Rooster and Owl's significantly more polished version of shiitake larb

Since then I've been meaning to deploy a proper shiitake larb recipe in my kitchen, and I thought with the shipment of Lao spices from Spice Madam, there was no time like the present. I used this recipe as a base and then made a couple variations.


I did my shopping at Trader Joes, which only had massive quantities of green onions to sell as packs, so I went with the less voluminous leeks instead, making this a shiitake and leek larb. To start, I prepped the leeks by cleaning, then sliced the shiitake caps and leeks, and minced the garlic, ginger, dried chilis, peanuts, and shallots. The shiitakes cook in olive oil first––you want to a) not crowd them, so they all get contact with the hot pan, and b) leave them alone in the hot oil so they get a nice brown crisp on the one side. The aromas of the cooking shiitakes will begin to flood your kitchen. It's glorious.

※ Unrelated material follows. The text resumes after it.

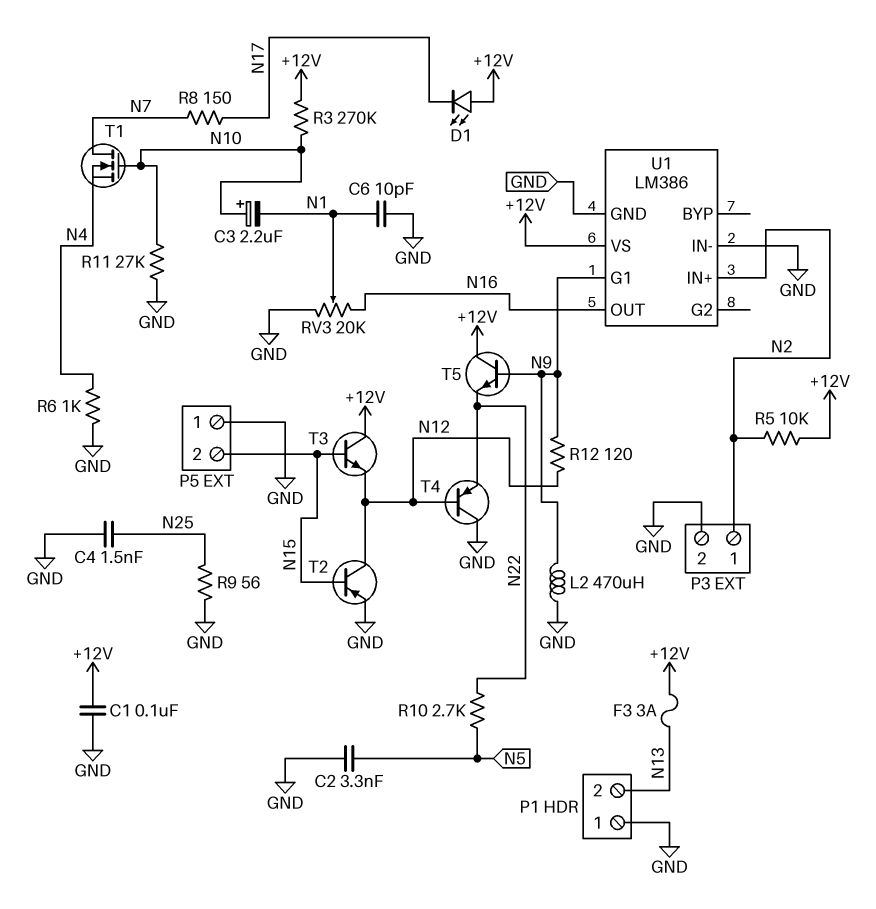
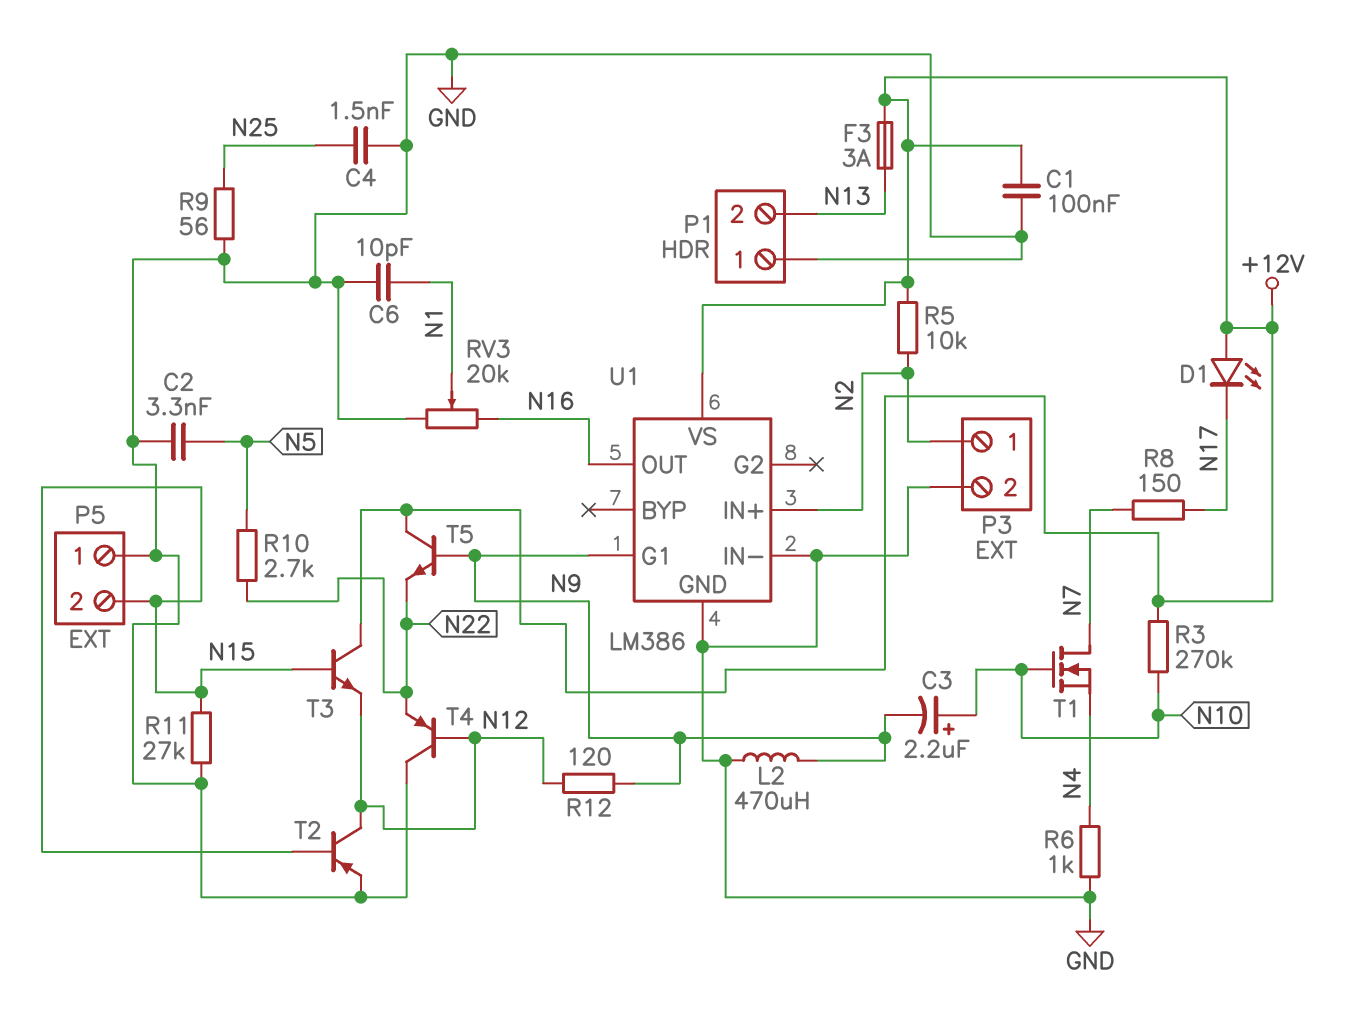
C3: 2.2uF (plus N10, minus N1) -> 2.2uF (plus N10, minus N9)
R11: 27k (GND, N10) -> 27k (GND, N15)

After the shiitakes are nice and brown, stir them up and cook and bit more on all sides before adding in the ginger, leek, and garlic. I added a tiny bit of soy sauce here for salinity as well, sautéing everything until fragrant. Afterwards, I removed the pan from heat, adding in the minced shallots and chilis along with a healthy splash of fish sauce and a dash of lime juice. Letting these warm a bit, melding the flavors, I put the pan back on the still-hot burner just briefly, then served on a plate with some separated leaves of green cabbage and peanuts.



You fill the cabbage leaves with larb and top with peanuts and a squeeze of lime, then eat like a taco. I had forgotten to include mint in the sauté pan at the end, so I just added some mint leaves to the top. This dish is so unbelievably tasty; I can't praise it more highly. It's just loaded with flavor, and incredibly healthy. Mushrooms are often overlooked as a source of nutrients, and there is little in here that will fatten you up.




I think I can safely say this dish will be in my regular rotation now! Best of all, you can make a big batch of it and then save it for lunches and dinners later.


Man, the cuisine of southeast Asia is speaking to me these days; I'd say I eat Asian food more often than just about anything, at least recently, and it's starting to show in my waistline, where I am beginning to finally lose a little bit of that "pandemic pudge."


Beer to cook by: Charlotte is a beer city––one of the best in the country––and so my local supermarket is teeming with options for the beer lover. I do love beer as well, though I drink considerably less of it, and have been enjoying exploring the beer offerings in this city. Sycamore Brewing is a local spot, and this evening I drank a can of their grapefruit-flavored göse, a sour, salty beer modeled after the Paloma cocktail, which was perfect with the larb's lime and fish sauce essence, though I had to have a sip of milk from time to time to tame the slow burn of the chilis! Remember, folks, beer can also form an ideal pairing!